Oruç; Kur’ân-ı kerîmde çeşitli âyet-i kerîmelerle, Müslüman, akıllı ve ergenlik çağına ulaşmış olan kadın erkek herkese Ramazan ayında farz kılınmış bir ibadettir.

İslâm dini, Allahü teâlânın emirleri ve yasakları üzerine bina edilmiştir. Bu emir ve yasaklar üzerinde, hiç kimse söz sahibi değildir. Ne emredilmiş ve nasıl emredilmiş ise, o ibadet öyle yapılır. Oruç ibadetinin de, şekli, vakti, nasıl yapılacağı açıkça bildirilmiştir. Dolayısı ile orucun şeklini, vaktini değiştirmeye, herhangi bir kimsenin gücü yetmez. İslâmiyet, Hıristiyanlık gibi değildir. Hıristiyanlık, tahrif edildiğinden, onu herkes dilediği gibi değiştirmiştir.

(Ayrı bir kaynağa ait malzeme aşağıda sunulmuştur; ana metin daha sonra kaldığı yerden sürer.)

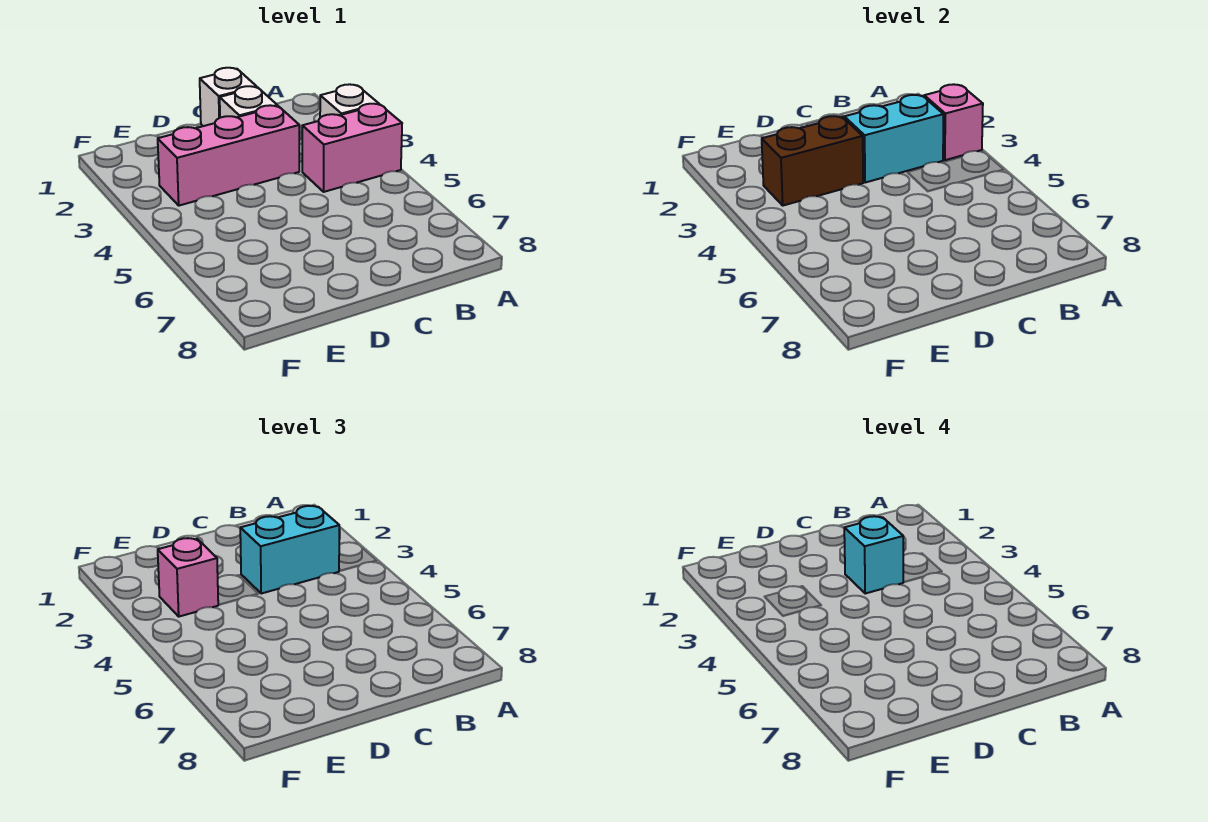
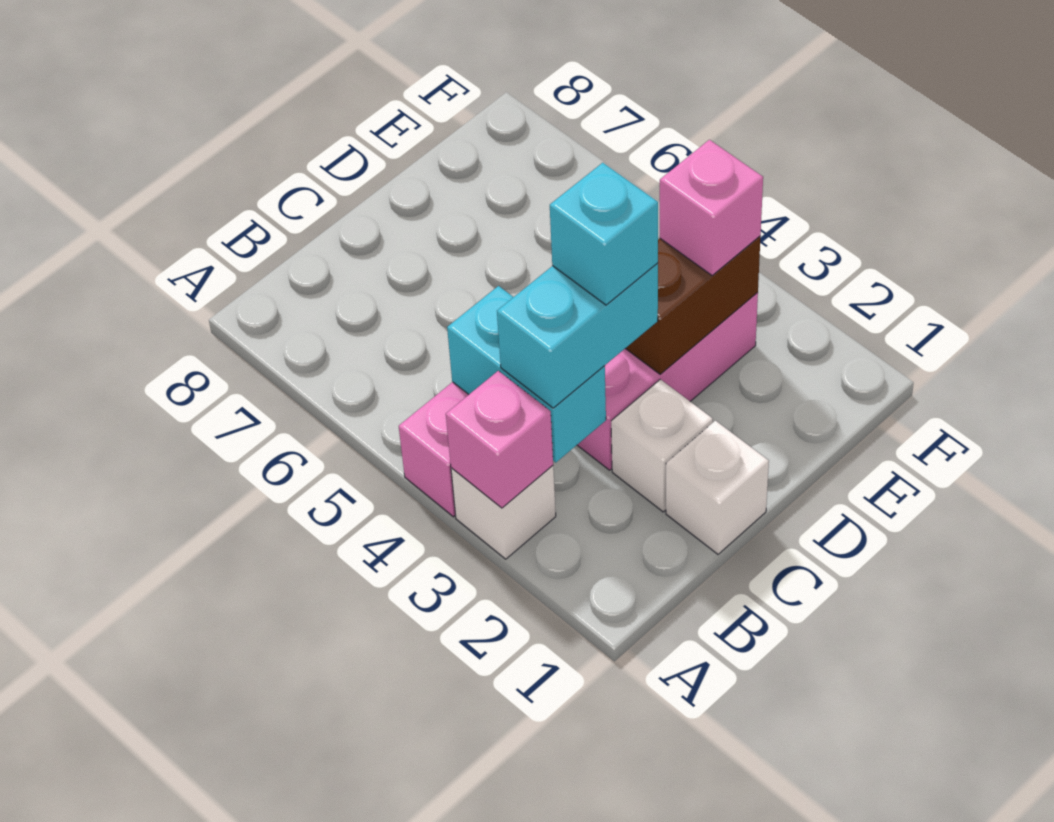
cyan brick B3:C3 level 2 -> cyan brick B3:B4 level 2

Müslüman kendini, Allahü teâlânın aciz bir kulu olarak bilir. Allahü teâlâyı ise, her şeyin yaratıcısı, sahibi ve rızık vericisi olarak bilir ve inanır. Bunun için de, Cenâb-ı Hakkın emri ile hareket eder, hayatını ona göre düzene koyar. Bu, utanılacak değil, övünülecek bir haldir. Çünkü Yaratanının rızasına uygun hareket etmekte, O’na kul olmaya çalışmaktadır. Allahü teâlâya kulluktan yüz çevirmek, itirazcı, kibirli kimselerin işidir.

Gayr-i müslim kaynaklardan beslenerek, Müslümanların oruç ibadetine saldıranlardan bazıları diyor ki; “Bir ay müddetle, bilhassa yaz günlerinde gündüzleri yemeyip içmeyerek, âdet olanın zıddına geceleri yiyip içmek, sıhhate zararlı olup, çeşitli hastalıkların meydana gelmesine sebep olduğu, mütehassıs doktorlar tarafından iddia edilmiştir.”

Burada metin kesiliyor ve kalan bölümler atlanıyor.